Collins Library Exhibits Seek to Intrigue Students
Behind the Collins library doors lies more than books, stress, and empty coffee cups. The DIRT exhibit and “Behind the Archives Door” lectures showcase the wide variety of resources and knowledge that the university has to offer.
On Oct. 6, the second lecture in “Behind the Archives Door” series took place featuring Suzanne Moore, a letter artist, calligrapher, and painter who designed a book entitled A Musings for Aileen as a tribute to the late Aileen Kane. Kane was a faculty member in the German studies department as well as the support specialist in the CWLT.
During the lecture, Moore talked to the audience about her fascination with letters and art.

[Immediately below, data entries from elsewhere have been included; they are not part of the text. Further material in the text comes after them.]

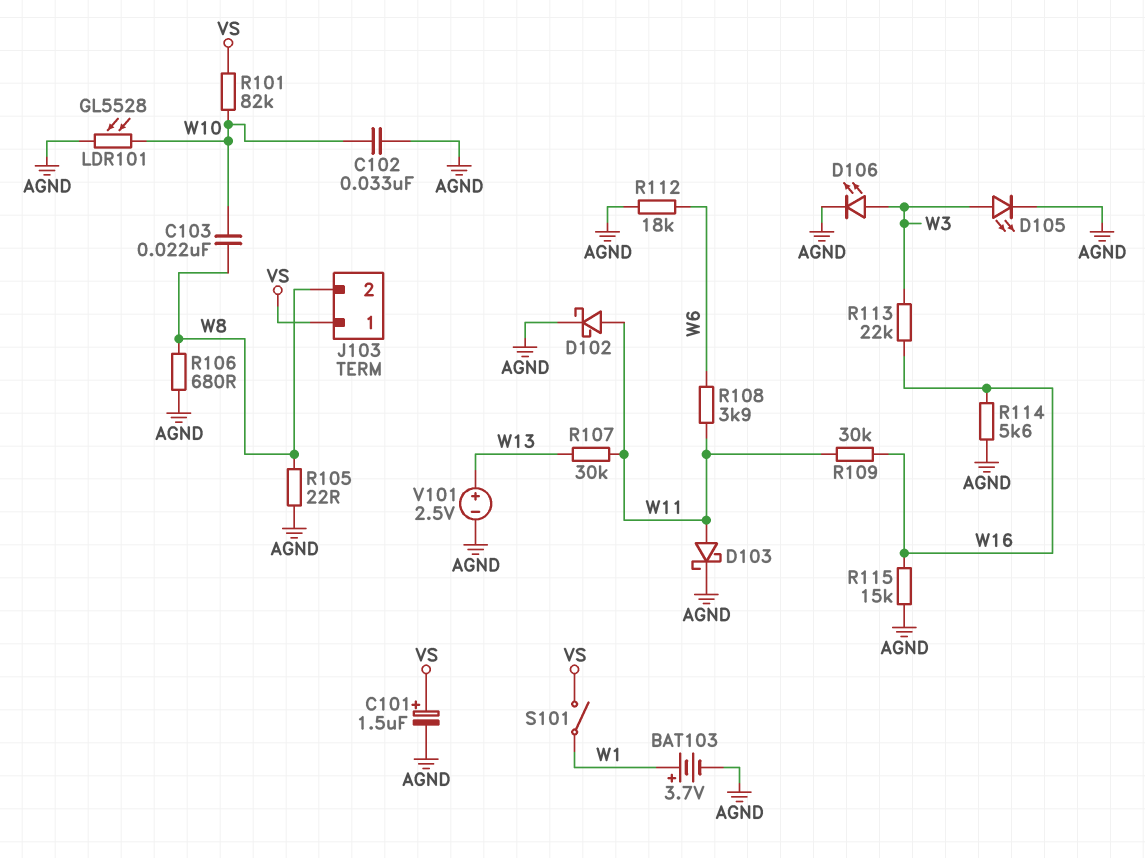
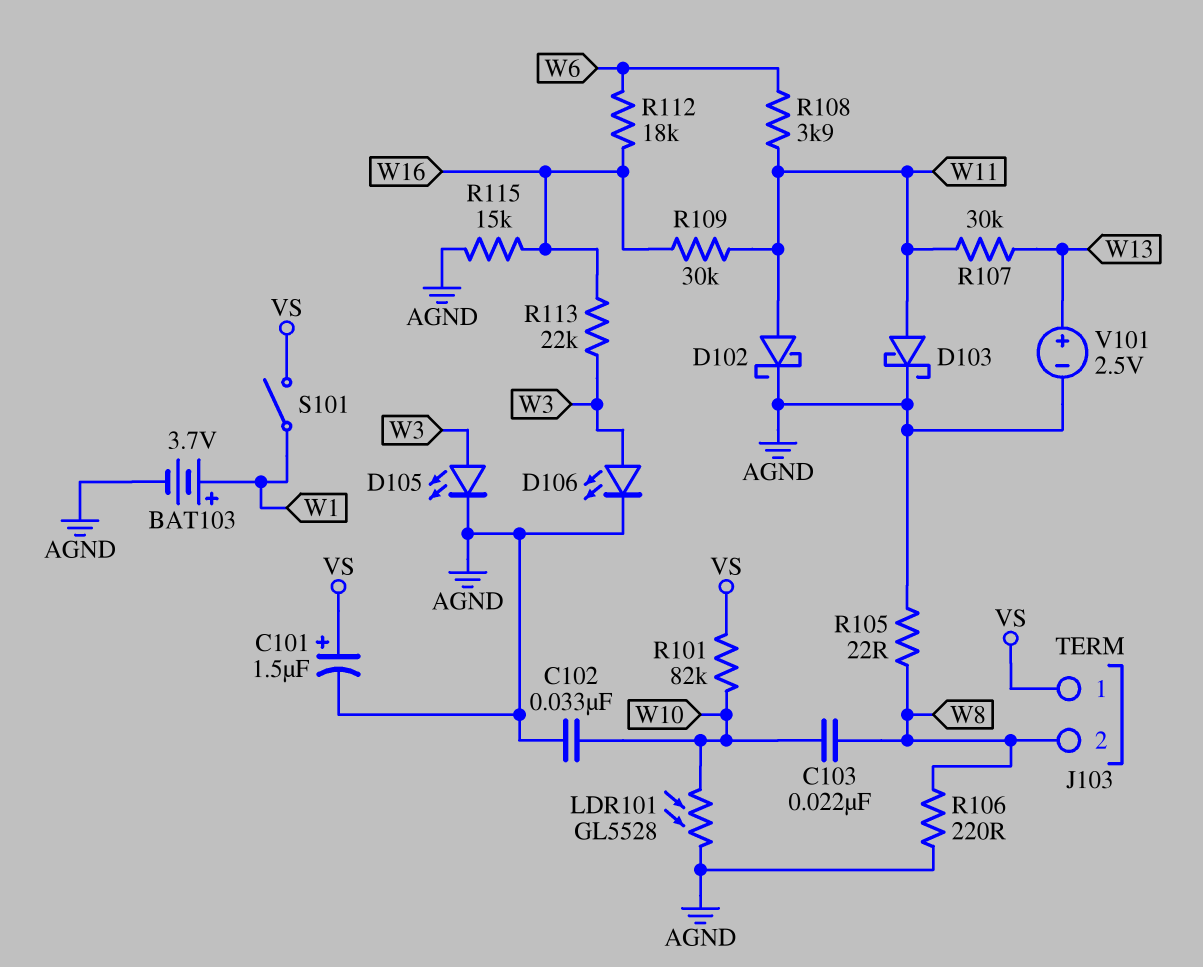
R106: 680 (AGND, W8) -> 220 (AGND, W8)
R112: 18k (AGND, W6) -> 18k (W6, W16)
R114: 5.6k (AGND, W16) -> none

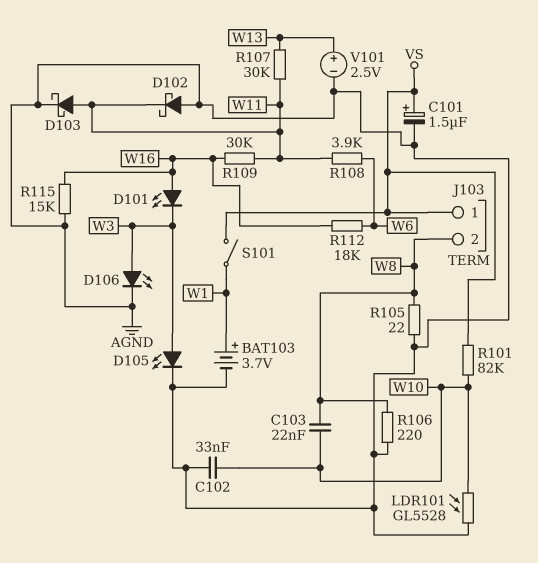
D101: none -> LED (A W16, K W3)
D102: schottky (A W11, K AGND) -> schottky (A AGND, K W11)
R113: 22k (W3, W16) -> none

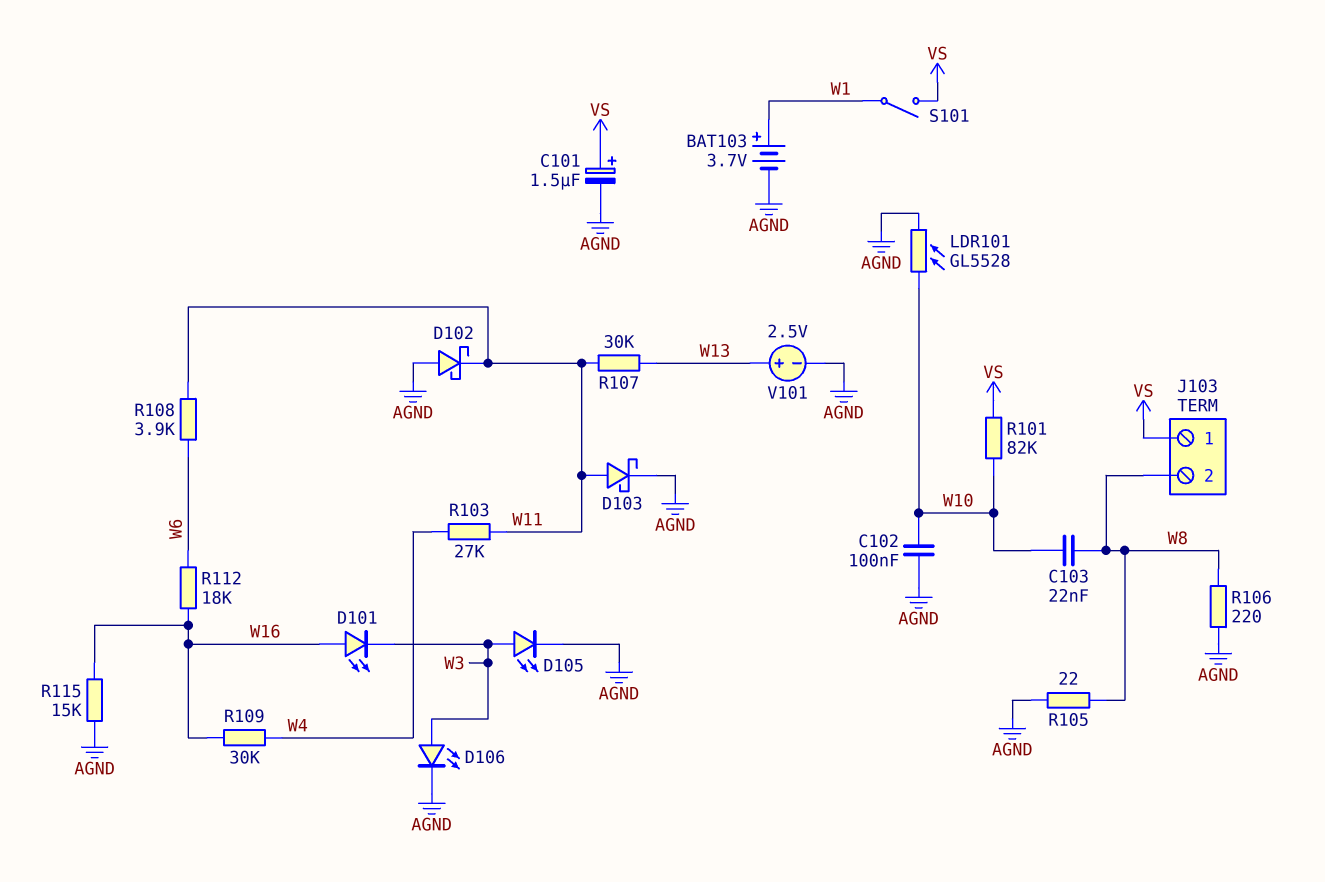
C102: 33nF (AGND, W10) -> 100nF (AGND, W10)
R103: none -> 27k (W4, W11)
R109: 30k (W11, W16) -> 30k (W4, W16)

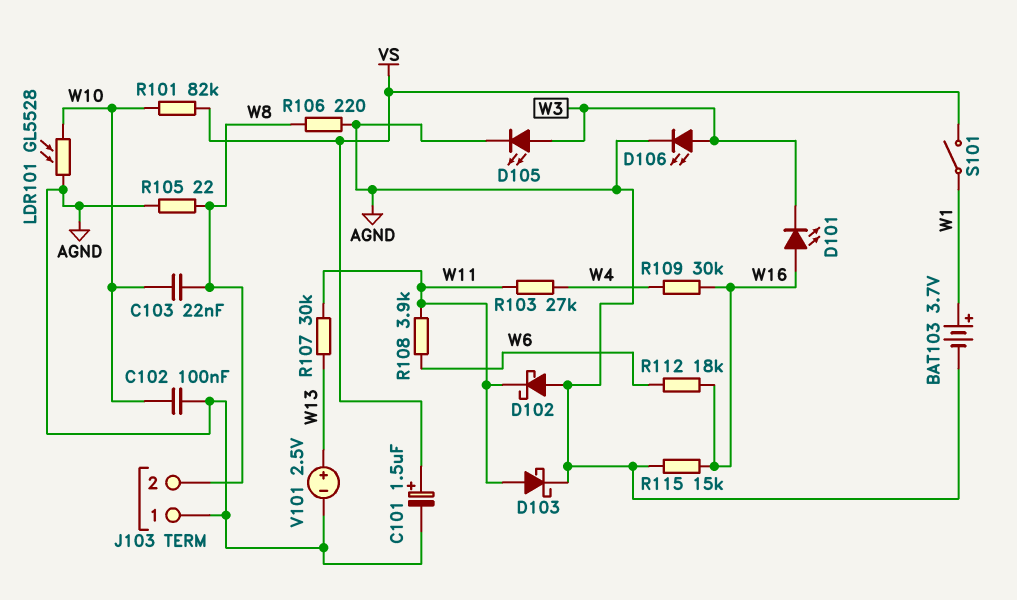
J103 pin 1: VS -> AGND

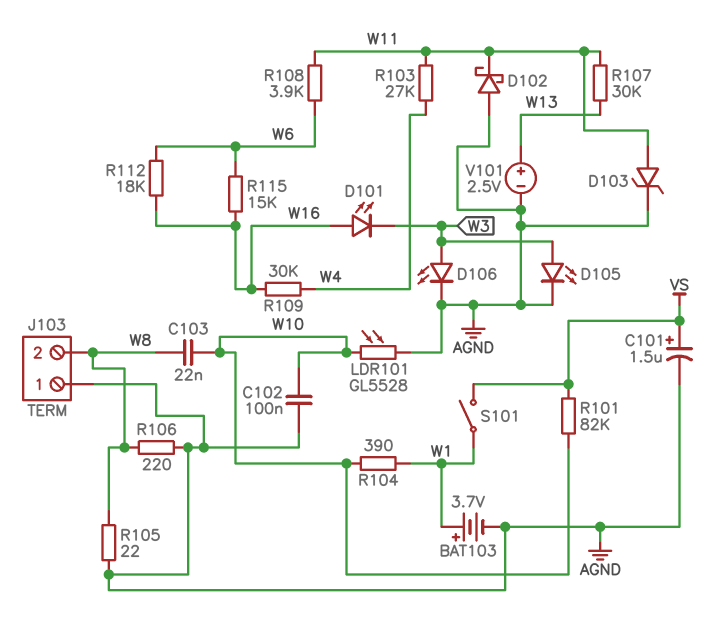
D103: schottky (A W11, K AGND) -> zener (A W11, K AGND)
R104: none -> 390 (W1, W10)
R115: 15k (AGND, W16) -> 15k (W6, W16)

Her previous works included a four-book series on the Cherokee nation’s language, the exploration of the African language and finding the intersection between Emerson and the Iraq War.
“Words represent much more than information…they evoke other kinds of thoughts, visuals, inquiry, and curiosity,” Moore said.
She explained the meaning behind each step of her creative process, from the type of paper she used to the colors she chose to include in each piece.
In preparation for the book, Moore researched and explored the history and symbolism of the letter A.
One of her main goals was bring historical references into the contemporary world. Her depictions of the letter A contained influences from historical Roman and Gothic architecture to the modern-day Tacoma Narrows Bridge.
Both library director Jane Carlin and Moore wanted to design a book that was meant to be touched.
“It makes me nervous to think that a book will sit on a shelf and not get any wear…I would die a happy woman imagining that somewhere there’s a book of mine that will start to show people turning the pages” Moore said.
Collins Library commissioned the book, allowing students to access it through the library’s archives and special collections.
The library staff hopes that these lectures will inform students about the rich and extensive collection of primary source material that they have available to them.
“I hope they learn that the archives and special collections exist and that they are intrigued by the material and see opportunities to apply the material to their own research,” archivist and special collections librarian Katie Henningsen said.
The next “Behind the Archives Doors” lecture will feature Alicia Bailey, a member of the Guild of Book Workers. She will bring selections from the Abecedarian Gallery’s recent exhibit titled “Content: Artifact” and talk about her experiences with book arts. The lecture will take place on November 3.
Students can also find the DIRT exhibit in the front lobby of the library until December 4. Retired professor from Evergreen state college Lucia Harrison approached Carlin with an idea for an exhibit that would focus how art can help raise awareness to issues associated with the environment. The organization of the exhibit illustrates the intersection between art and science.
The exhibit displays original art pieces and poetry inspired by environmental concepts such as, soil formation and farming. The library also teamed up with the Slater Museum to bring in animal and insect specimens to display along with the creative pieces.
Whether it’s art, history, or science, the library continues to be the hub of knowledge for students.
“I think that’s what the library is all about. We’re a place for all ideas to meet,” Carlin said.